Lo stipendio annuo del G. ammontava a 360 talleri; la sua permanenza a Hannover coincise con uno dei periodi più felici della storia del Ducato, in quanto il matrimonio nel 1658 di Ernst August con la contessa palatina Sophia, figlia dell'elettore palatino Federico V e nipote del re d'Inghilterra Giacomo I Stuart, avvenuto nel 1658, aveva dato inizio a una serie d'imprese artistiche di grande raffinatezza, per le quali il duca, come prima di lui il suo predecessore, il fratello Johann Friedrich, aveva scelto in prevalenza artisti veneziani. Dei Welfen il G. dipinse l'albero genealogico, a olio su tela e lungo 2 m, firmato dall'artista e oggi conservato nella Niedersächsische Landesbibliothek di Hannover.

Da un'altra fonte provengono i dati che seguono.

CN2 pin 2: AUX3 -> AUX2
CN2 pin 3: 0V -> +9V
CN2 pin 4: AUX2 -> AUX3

Intorno all'ultimo decennio del secolo, oggetto dell'interesse principale dei sovrani divenne la residenza estiva di Herrenhausen dove, tra il 1694 e il 1698, fu costruita un'Orangerie, la cui struttura muraria, terminata nel 1696, era stata progettata, probabilmente da Peter Wachter, secondo lo schema di un'ampia galleria a un piano conclusa agli estremi da due padiglioni destinati alla elettrice e a suo figlio Georg Ludwig. Al G. fu affidata la decorazione ad affresco delle volte della galleria con un'ampia serie di scene ispirate alle Storie di Enea e degli appartamenti nei padiglioni con temi ugualmente derivati dalla tradizione classica: dalla Caduta di Fetonte a episodi delle Metamorfosi di Ovidio, alle allegorie delle Stagioni. In precedenza, nel 1693, il G. aveva decorato ad affresco, nel castello, il salotto della duchessa Benedetta; la sua versatilità in questo genere d'interventi, anche minuti, è testimoniata dal fatto che, ancora nel 1709, non disdegnava di ornare un paravento suddiviso in dieci riquadri per la elettrice Sophia.

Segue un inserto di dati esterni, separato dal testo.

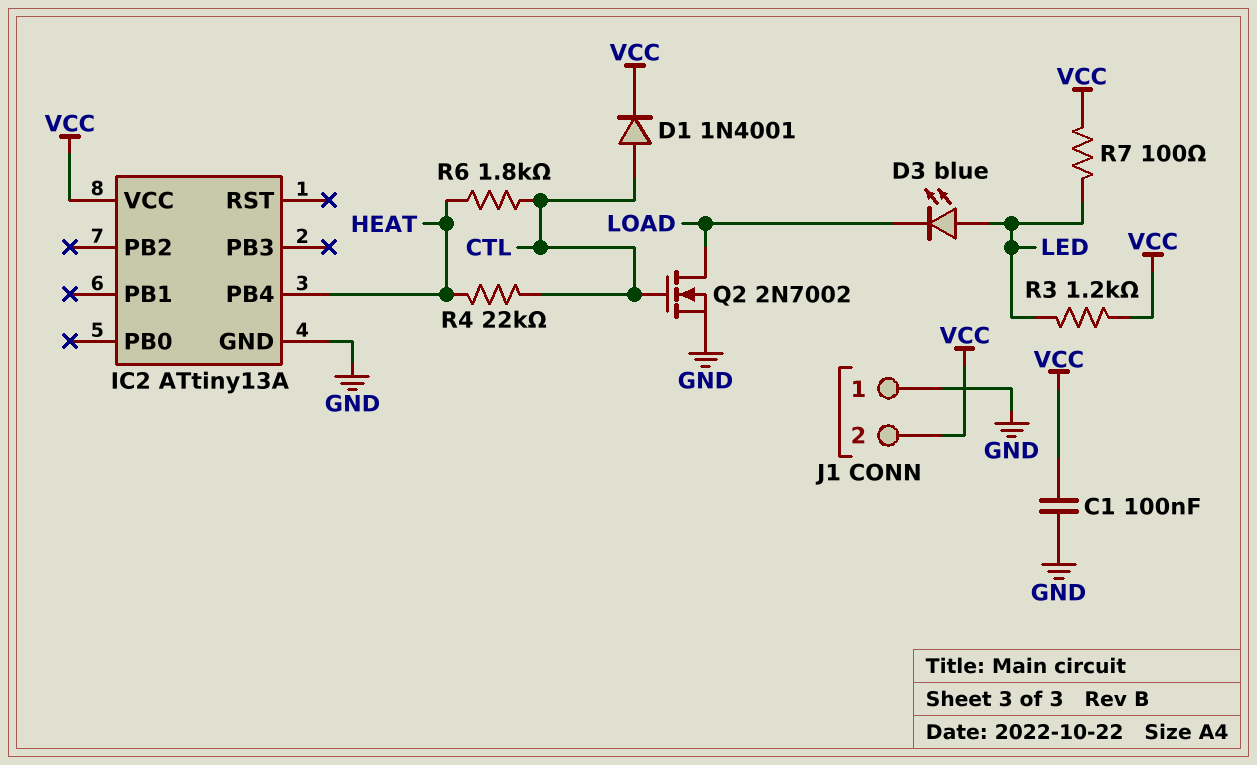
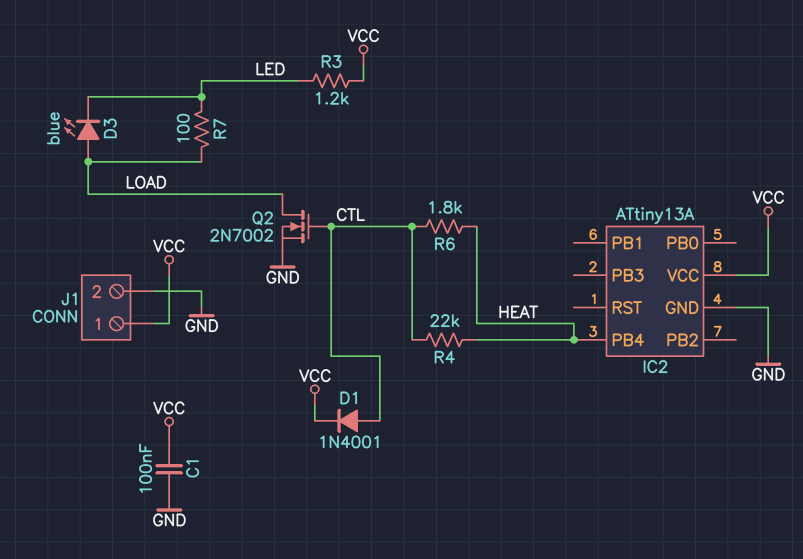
D3: LED blue (A LED, K LOAD) -> LED blue (A LOAD, K LED)
J1 pin 1: GND -> VCC
J1 pin 2: VCC -> GND
R7: 100 (LED, VCC) -> 100 (LED, LOAD)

Nell'insieme delle decorazioni dell'Orangerie il G. dimostra notevoli capacità nella scansione ritmica degli episodi, prefigurando, in anni molto precoci, il grande sviluppo che avrebbe avuto nel Veneto del Settecento la ripresa della tecnica ad affresco a opera soprattutto di Giambattista Tiepolo. L'artista tratta il proprio repertorio figurativo con la maestria di uno scenografo, dando prova di una mano tecnicamente valida, anche se incapace, per la durezza dei tratti e l'assenza di sfumati suadenti, di evocare il fascino coloristico e tonale esercitato da tanta pittura veneziana del tempo, prima tra tutte quella di Giovanni Antonio Pellegrini.
Al termine dell'impresa, nel 1698, il G. ricevette l'incarico per la decorazione di una seconda dimora, casa von Alten a Linden, per la quale dipinse le tele per i soffitti e le pareti sistemate in una serie di cornici a stucco di mano degli aiuti Dossa Grana e Pietro Rosso. Ma sarà una terza impresa a sancirne l'autorevolezza di artista di corte: il progetto, nel 1713, per la nuova chiesa di S. Clemente, ispirata alla veneziana basilica di S. Maria della Salute. L'edificio, distrutto durante la seconda guerra mondiale, fu ricostruito e consacrato nel 1957; un suo modello in legno si trova tuttora nel Vaterländisches Museum di Hannover.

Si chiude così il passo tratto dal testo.